[Exercise]:
Each line of the listing below must be retyped as given.
(Given entries)
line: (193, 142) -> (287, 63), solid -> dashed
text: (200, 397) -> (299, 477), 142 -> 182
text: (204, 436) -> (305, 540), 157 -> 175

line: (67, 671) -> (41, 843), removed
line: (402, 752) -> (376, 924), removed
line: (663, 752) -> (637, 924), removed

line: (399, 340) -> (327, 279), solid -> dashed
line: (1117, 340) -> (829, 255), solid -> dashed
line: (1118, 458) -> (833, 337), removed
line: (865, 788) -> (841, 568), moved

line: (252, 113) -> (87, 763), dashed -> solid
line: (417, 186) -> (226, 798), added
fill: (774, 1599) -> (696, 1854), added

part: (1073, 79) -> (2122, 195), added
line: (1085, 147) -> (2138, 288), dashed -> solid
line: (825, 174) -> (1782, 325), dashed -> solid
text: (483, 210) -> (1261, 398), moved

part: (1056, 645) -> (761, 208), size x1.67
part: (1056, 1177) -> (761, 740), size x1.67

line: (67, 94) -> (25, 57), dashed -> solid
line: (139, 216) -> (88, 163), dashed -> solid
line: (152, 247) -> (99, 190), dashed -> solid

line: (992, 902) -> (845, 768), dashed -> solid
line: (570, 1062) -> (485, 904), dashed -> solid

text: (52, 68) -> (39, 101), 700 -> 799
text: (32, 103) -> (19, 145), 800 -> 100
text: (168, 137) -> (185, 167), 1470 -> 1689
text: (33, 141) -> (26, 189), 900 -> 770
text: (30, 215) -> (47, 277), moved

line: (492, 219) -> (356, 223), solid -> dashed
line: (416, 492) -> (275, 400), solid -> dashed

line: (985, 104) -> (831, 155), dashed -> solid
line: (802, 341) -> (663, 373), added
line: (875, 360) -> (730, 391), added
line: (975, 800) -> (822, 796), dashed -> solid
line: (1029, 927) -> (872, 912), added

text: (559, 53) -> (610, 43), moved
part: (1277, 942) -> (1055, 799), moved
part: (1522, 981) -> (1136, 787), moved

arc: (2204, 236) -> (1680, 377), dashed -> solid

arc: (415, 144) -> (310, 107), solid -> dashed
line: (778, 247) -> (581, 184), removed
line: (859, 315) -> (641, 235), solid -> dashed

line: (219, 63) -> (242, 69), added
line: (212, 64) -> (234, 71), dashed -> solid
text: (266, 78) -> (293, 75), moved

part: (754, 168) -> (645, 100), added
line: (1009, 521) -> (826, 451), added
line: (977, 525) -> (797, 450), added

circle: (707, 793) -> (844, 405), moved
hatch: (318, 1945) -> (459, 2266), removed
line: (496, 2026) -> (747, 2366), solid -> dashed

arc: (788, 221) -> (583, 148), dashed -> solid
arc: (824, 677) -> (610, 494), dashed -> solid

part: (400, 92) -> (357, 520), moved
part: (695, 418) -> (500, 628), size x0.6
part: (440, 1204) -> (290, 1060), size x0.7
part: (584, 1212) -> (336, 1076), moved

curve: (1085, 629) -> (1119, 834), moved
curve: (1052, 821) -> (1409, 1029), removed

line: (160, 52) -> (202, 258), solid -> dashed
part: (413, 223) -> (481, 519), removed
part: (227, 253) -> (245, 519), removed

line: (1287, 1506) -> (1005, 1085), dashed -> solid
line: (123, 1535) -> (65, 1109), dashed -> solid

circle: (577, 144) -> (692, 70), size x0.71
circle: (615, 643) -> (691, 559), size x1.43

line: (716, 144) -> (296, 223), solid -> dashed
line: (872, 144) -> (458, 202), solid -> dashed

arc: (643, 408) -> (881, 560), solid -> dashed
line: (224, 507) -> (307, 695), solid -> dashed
(End Given entries)
[Solution]:
line: (193, 142) -> (287, 63), solid -> dashed
text: (200, 397) -> (299, 477), 142 -> 182
text: (204, 436) -> (305, 540), 157 -> 175

line: (67, 671) -> (41, 843), removed
line: (402, 752) -> (376, 924), removed
line: (663, 752) -> (637, 924), removed

line: (399, 340) -> (327, 279), solid -> dashed
line: (1117, 340) -> (829, 255), solid -> dashed
line: (1118, 458) -> (833, 337), removed
line: (865, 788) -> (841, 568), moved

line: (252, 113) -> (87, 763), dashed -> solid
line: (417, 186) -> (226, 798), added
fill: (774, 1599) -> (696, 1854), added

part: (1073, 79) -> (2122, 195), added
line: (1085, 147) -> (2138, 288), dashed -> solid
line: (825, 174) -> (1782, 325), dashed -> solid
text: (483, 210) -> (1261, 398), moved

part: (1056, 645) -> (761, 208), size x1.67
part: (1056, 1177) -> (761, 740), size x1.67

line: (67, 94) -> (25, 57), dashed -> solid
line: (139, 216) -> (88, 163), dashed -> solid
line: (152, 247) -> (99, 190), dashed -> solid

line: (992, 902) -> (845, 768), dashed -> solid
line: (570, 1062) -> (485, 904), dashed -> solid

text: (52, 68) -> (39, 101), 700 -> 799
text: (32, 103) -> (19, 145), 800 -> 100
text: (168, 137) -> (185, 167), 1470 -> 1689
text: (33, 141) -> (26, 189), 900 -> 770
text: (30, 215) -> (47, 277), moved

line: (492, 219) -> (356, 223), solid -> dashed
line: (416, 492) -> (275, 400), solid -> dashed

line: (985, 104) -> (831, 155), dashed -> solid
line: (802, 341) -> (663, 373), added
line: (875, 360) -> (730, 391), added
line: (975, 800) -> (822, 796), dashed -> solid
line: (1029, 927) -> (872, 912), added

text: (559, 53) -> (610, 43), moved
part: (1277, 942) -> (1055, 799), moved
part: (1522, 981) -> (1136, 787), moved

arc: (2204, 236) -> (1680, 377), dashed -> solid

arc: (415, 144) -> (310, 107), solid -> dashed
line: (778, 247) -> (581, 184), removed
line: (859, 315) -> (641, 235), solid -> dashed

line: (219, 63) -> (242, 69), added
line: (212, 64) -> (234, 71), dashed -> solid
text: (266, 78) -> (293, 75), moved

part: (754, 168) -> (645, 100), added
line: (1009, 521) -> (826, 451), added
line: (977, 525) -> (797, 450), added

circle: (707, 793) -> (844, 405), moved
hatch: (318, 1945) -> (459, 2266), removed
line: (496, 2026) -> (747, 2366), solid -> dashed

arc: (788, 221) -> (583, 148), dashed -> solid
arc: (824, 677) -> (610, 494), dashed -> solid

part: (400, 92) -> (357, 520), moved
part: (695, 418) -> (500, 628), size x0.6
part: (440, 1204) -> (290, 1060), size x0.7
part: (584, 1212) -> (336, 1076), moved

curve: (1085, 629) -> (1119, 834), moved
curve: (1052, 821) -> (1409, 1029), removed

line: (160, 52) -> (202, 258), solid -> dashed
part: (413, 223) -> (481, 519), removed
part: (227, 253) -> (245, 519), removed

line: (1287, 1506) -> (1005, 1085), dashed -> solid
line: (123, 1535) -> (65, 1109), dashed -> solid

circle: (577, 144) -> (692, 70), size x0.71
circle: (615, 643) -> (691, 559), size x1.43

line: (716, 144) -> (296, 223), solid -> dashed
line: (872, 144) -> (458, 202), solid -> dashed

arc: (643, 408) -> (881, 560), solid -> dashed
line: (224, 507) -> (307, 695), solid -> dashed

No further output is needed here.